Random Forests

Fitting the random forest is essentially identical to fitting the bagging model with one exception: we tell the decision trees to consider only a subset of the predictors at each split. The code to do this is actually written in the decision tree construction section.

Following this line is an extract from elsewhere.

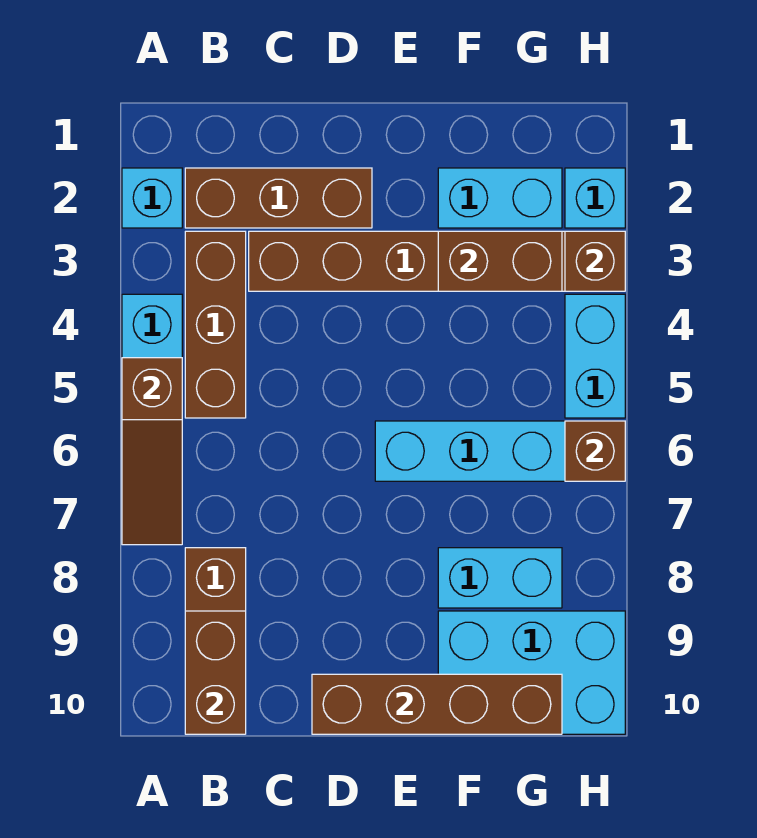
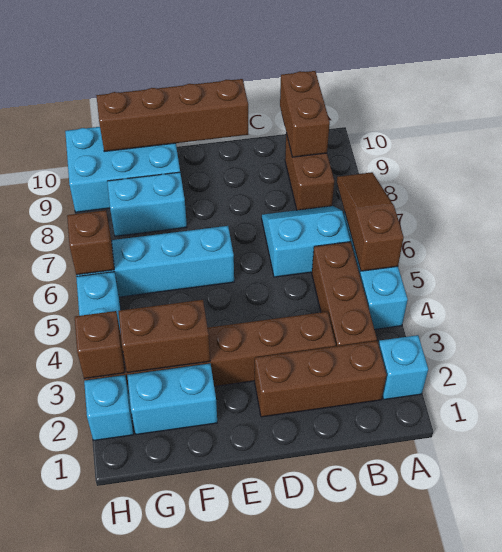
none -> cyan slope B6:C7 level 1 top 6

As in the bagging model, let’s import the regression tree construction and load the tips dataset. This is done in the hidden code cell below.

## Import decision trees
import import_ipynb
import regression_tree as rt;

## Import numpy and visualization packages
import numpy as np 
import matplotlib.pyplot as plt
import seaborn as sns
from sklearn import datasets

## Load data
tips = sns.load_dataset('tips')
X = np.array(tips.drop(columns = 'tip'))
y = np.array(tips['tip'])

## Train-test split
np.random.seed(1)
test_frac = 0.25
test_size = int(len(y)*test_frac)
test_idxs = np.random.choice(np.arange(len(y)), test_size, replace = False)
X_train = np.delete(X, test_idxs, 0)
y_train = np.delete(y, test_idxs, 0)
X_test = X[test_idxs]
y_test = y[test_idxs]

We now build the RandomForest class in the same way we built the Bagger with one difference: we add the argument C which controls the number of predictors the decision trees consider at each split.

class RandomForest:
    
    def fit(self, X_train, y_train, B, C, max_depth = 100, min_size = 2, seed = None):
        
        self.X_train = X_train
        self.N, self.D = X_train.shape
        self.y_train = y_train
        self.B = B
        self.C = C
        self.seed = seed
        self.trees = []
        
        np.random.seed(seed)
        for b in range(self.B):
            
            sample = np.random.choice(np.arange(self.N), size = self.N, replace = True)
            X_train_b = X_train[sample]
            y_train_b = y_train[sample]
            
            tree = rt.DecisionTreeRegressor()
            tree.fit(X_train_b, y_train_b, max_depth = max_depth, min_size = min_size, C = C)
            self.trees.append(tree)
            
        
    def predict(self, X_test):
        
        y_test_hats = np.empty((len(self.trees), len(X_test)))
        for i, tree in enumerate(self.trees):
            y_test_hats[i] = tree.predict(X_test)
        
        
        return y_test_hats.mean(0)
        

We can now build a random forest and compare the observed with fitted values, as follows.

## Build model
rf = RandomForest()
rf.fit(X_train, y_train, B = 30, C = 4, max_depth = 20, min_size = 5, seed = 123)
y_test_hat = rf.predict(X_test)

## Plot
fig, ax = plt.subplots(figsize = (7, 5))
sns.scatterplot(y_test, y_test_hat)
ax.set(xlabel = r'$y$', ylabel = r'$\hat{y}$', title = r'Random Forest Observed vs. Fitted Values')
sns.despine()
../../../_images/random_forests_6_0.png